━━━━━ Data for processing
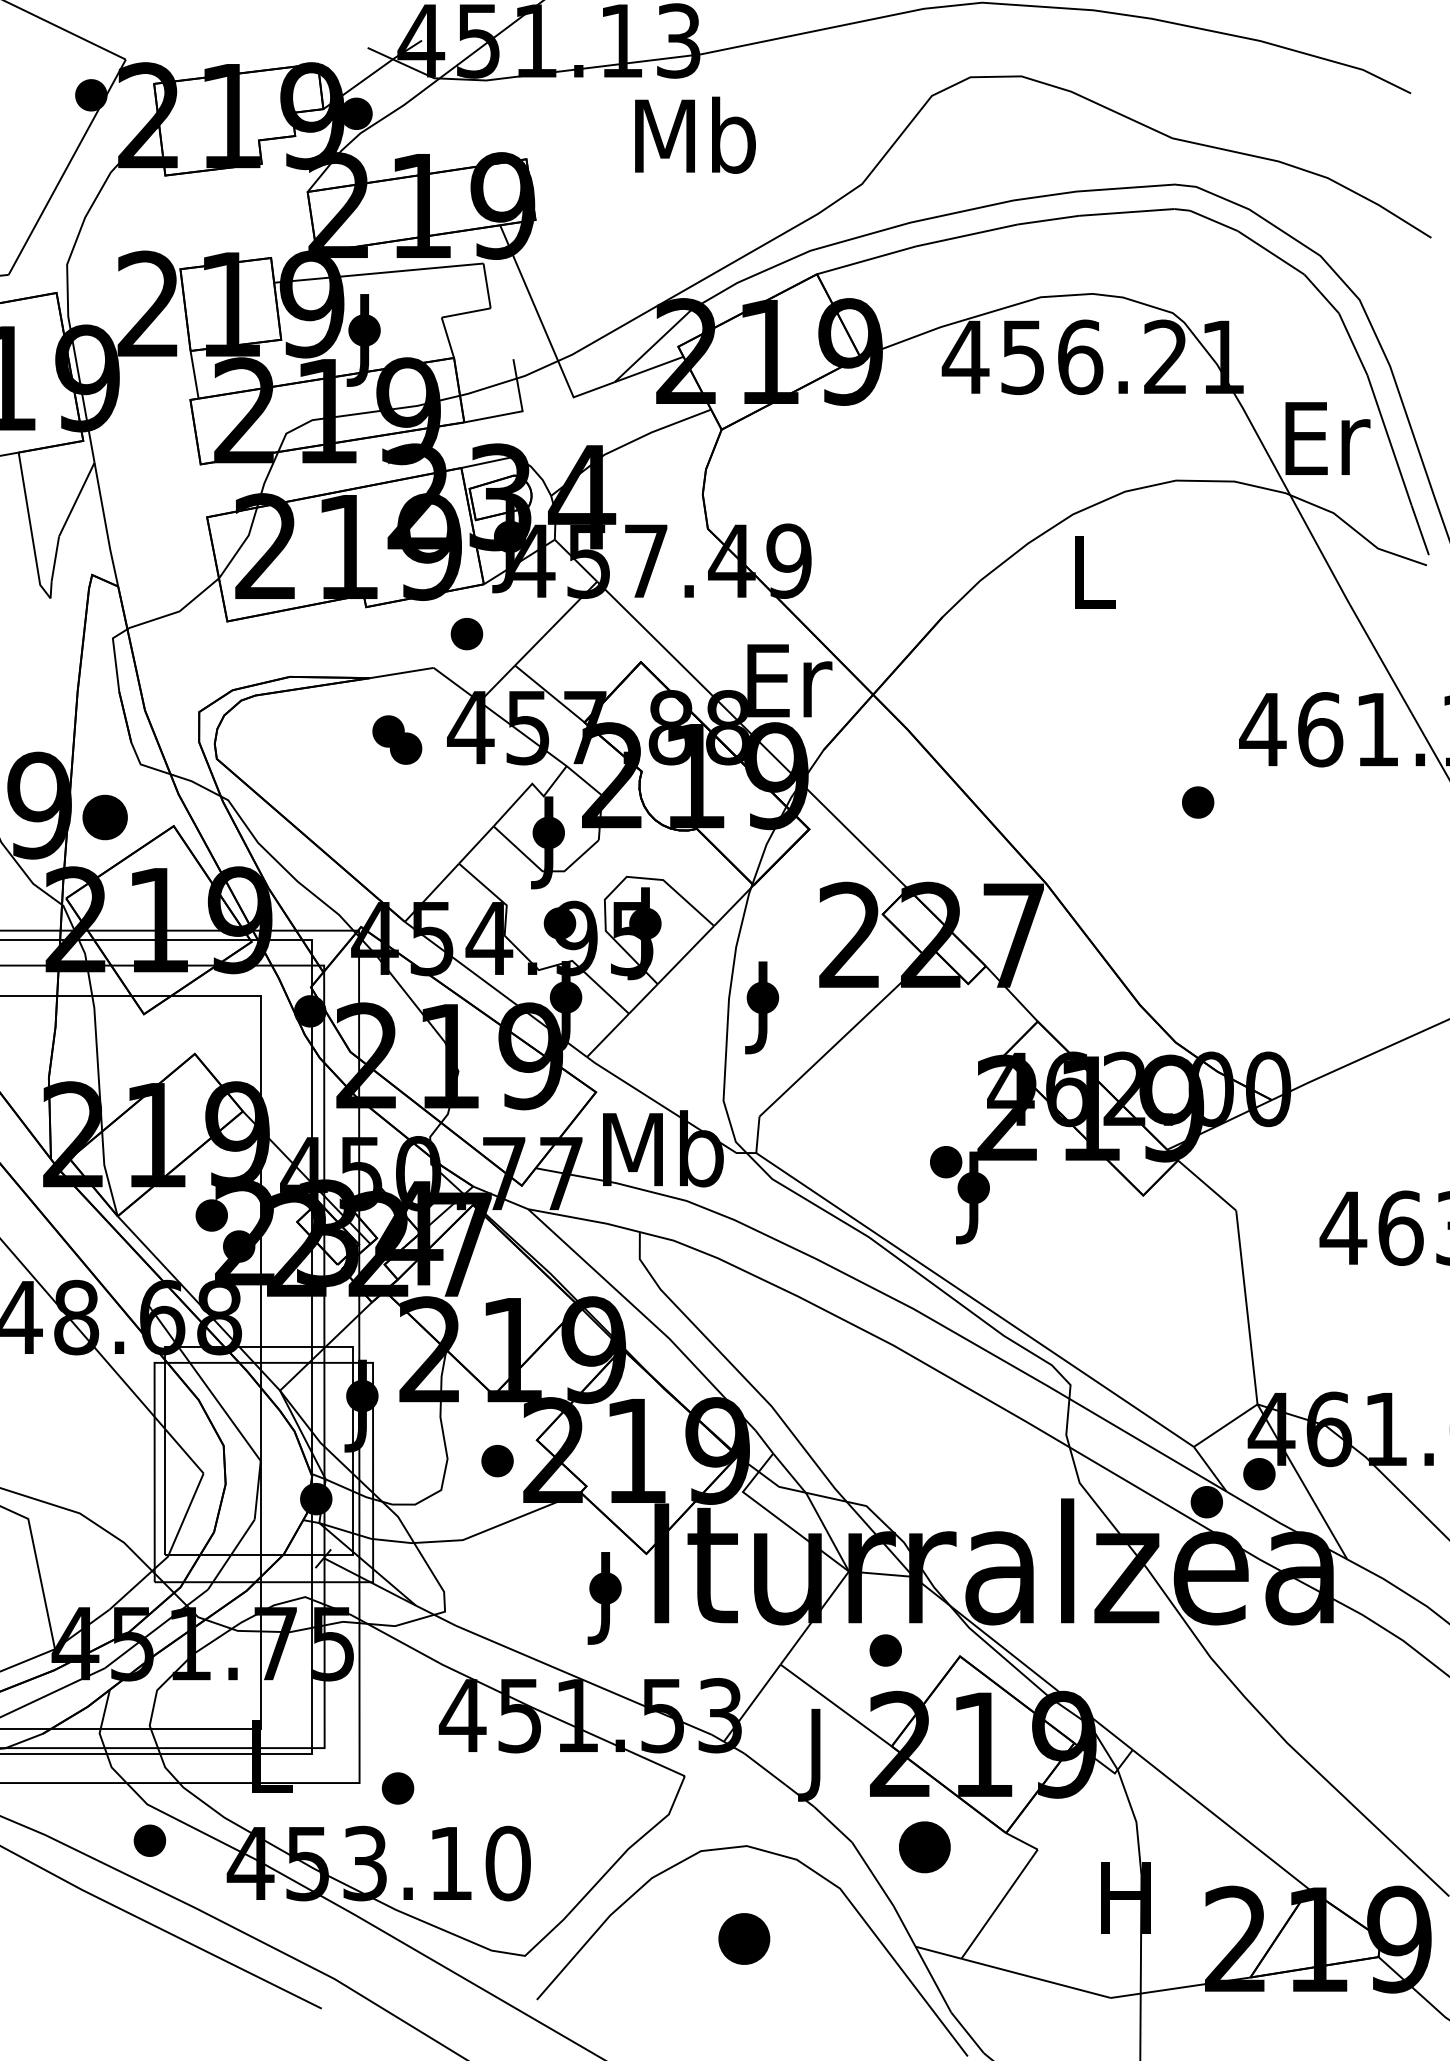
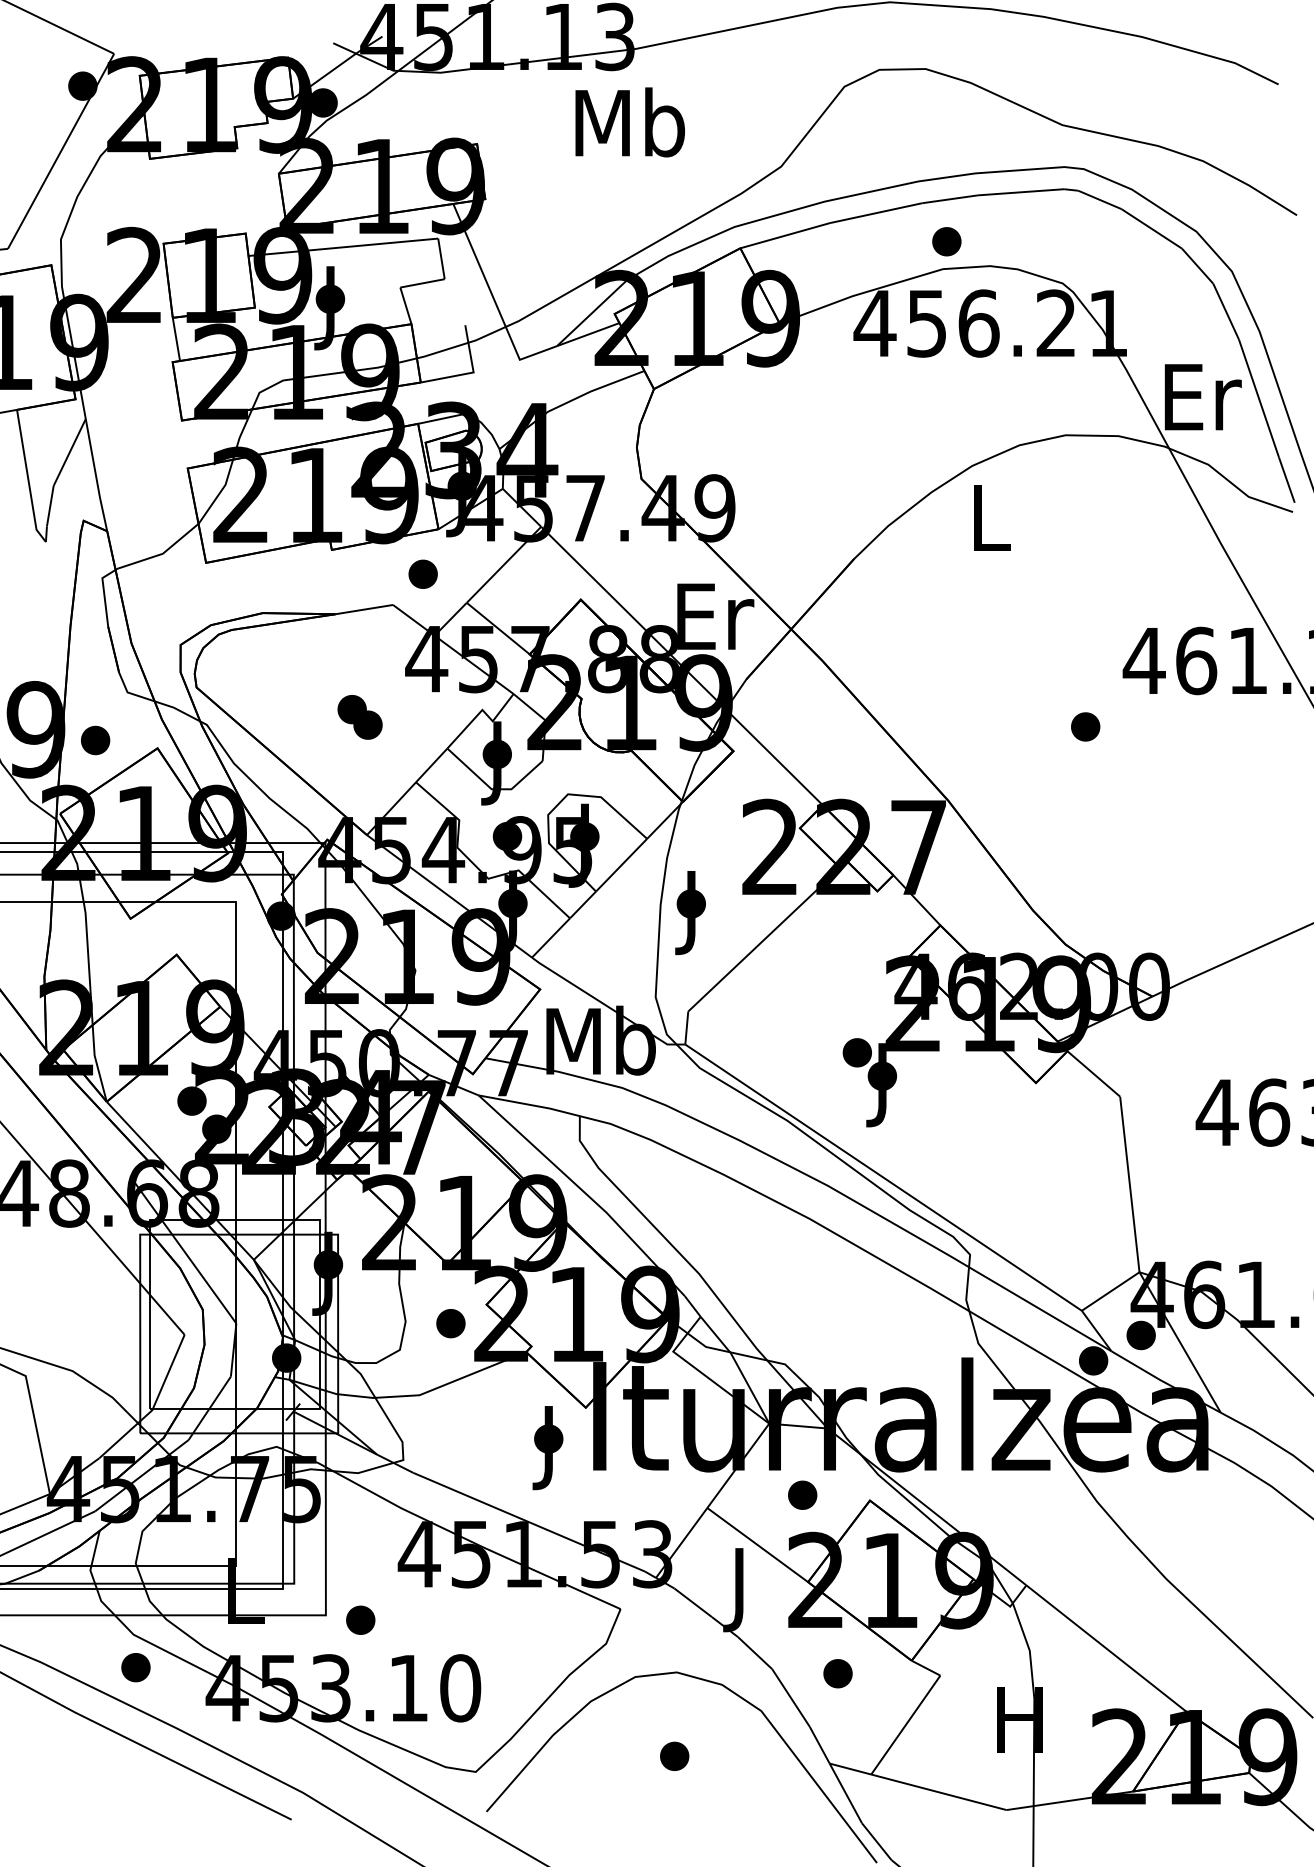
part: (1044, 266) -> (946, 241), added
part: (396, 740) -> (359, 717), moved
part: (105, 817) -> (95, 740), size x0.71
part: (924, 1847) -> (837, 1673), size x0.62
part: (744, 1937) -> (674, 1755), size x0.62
━━━━━━━━━━
━━━━━ Data for processing
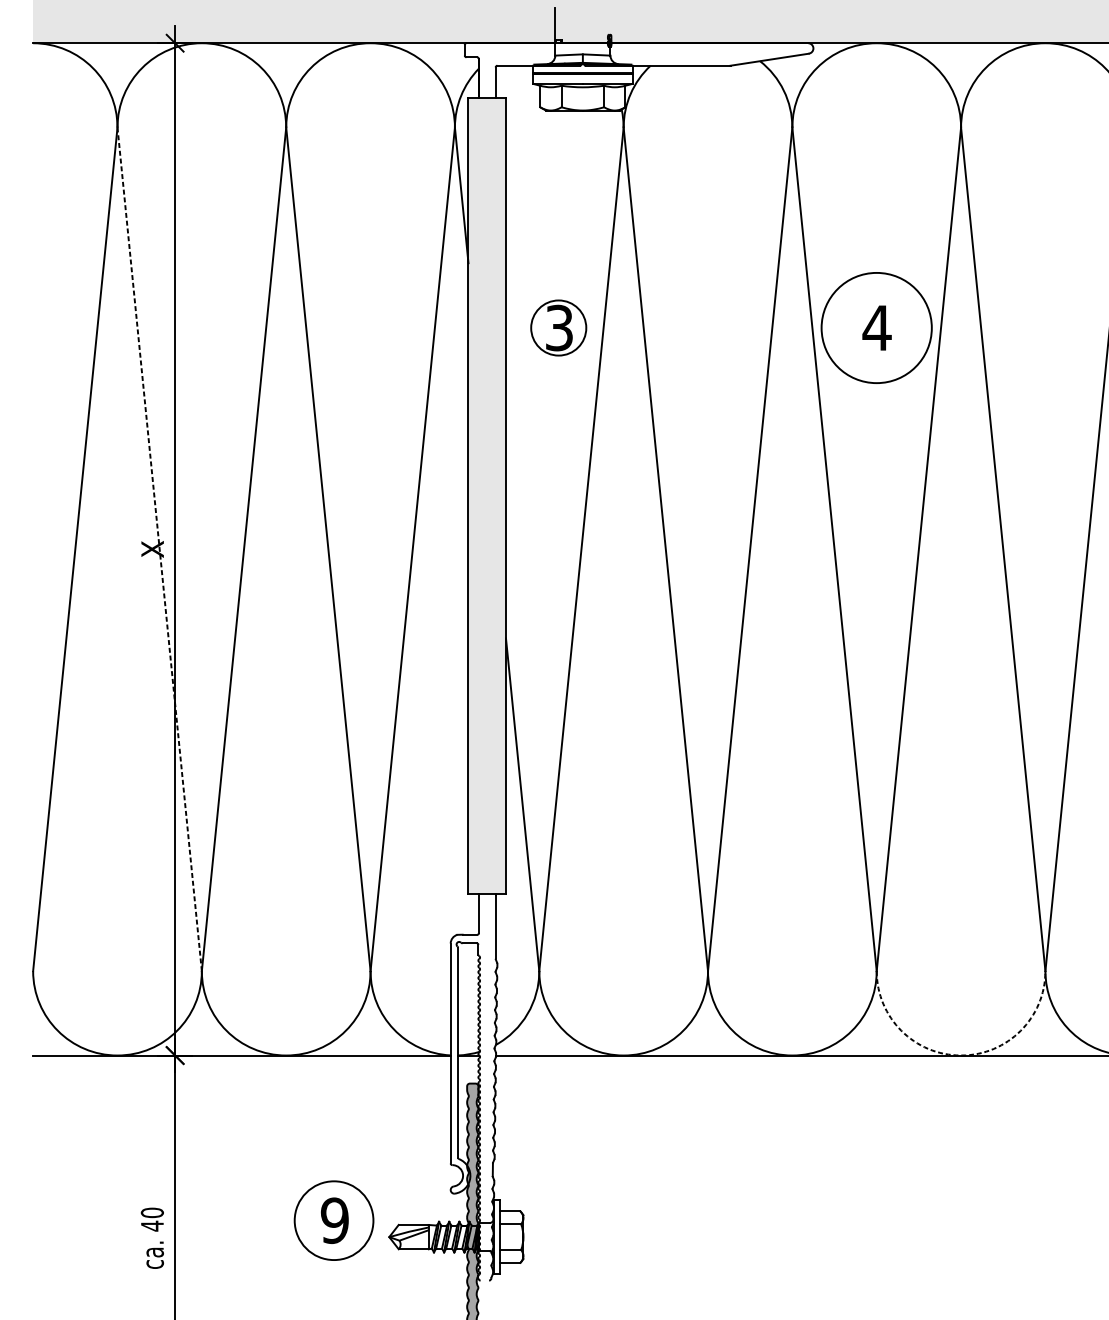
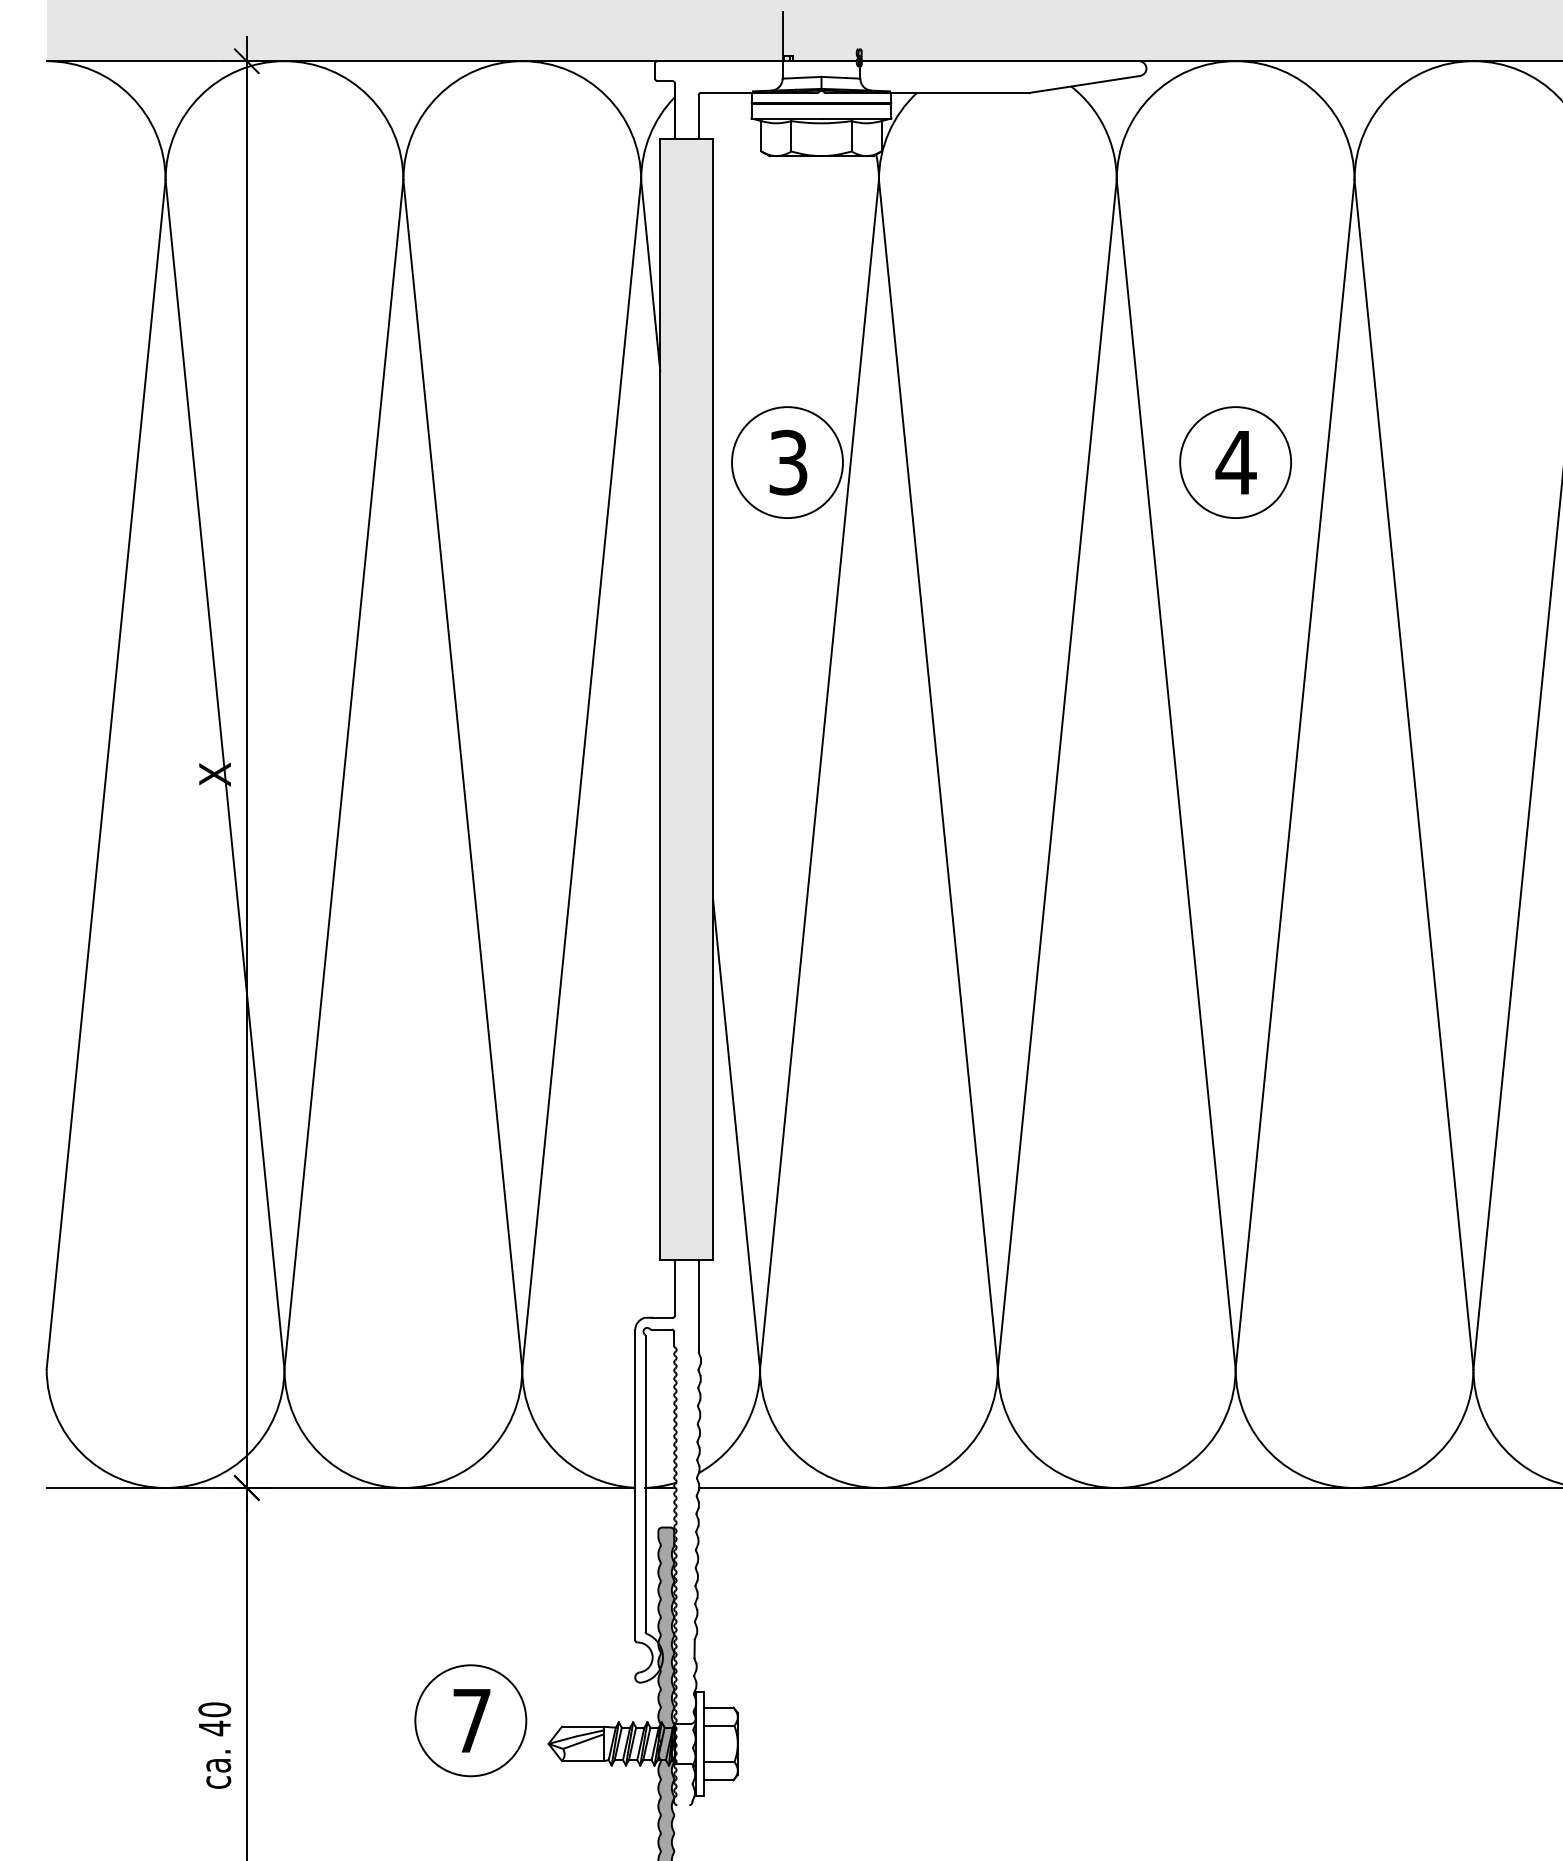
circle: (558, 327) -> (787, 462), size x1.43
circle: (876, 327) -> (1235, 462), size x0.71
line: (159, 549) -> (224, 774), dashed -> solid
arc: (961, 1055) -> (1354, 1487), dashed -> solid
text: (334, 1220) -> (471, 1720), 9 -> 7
━━━━━━━━━━
▶ **What you need to do**:
Copy range, inclusive: the line holding "arc: (961, 1055)" to the line holding "text: (334, 1220) -> (471, 1720), 9 -> 7". Reproduce exactly those lines of the records above and no others.

▶ **Task result**:
arc: (961, 1055) -> (1354, 1487), dashed -> solid
text: (334, 1220) -> (471, 1720), 9 -> 7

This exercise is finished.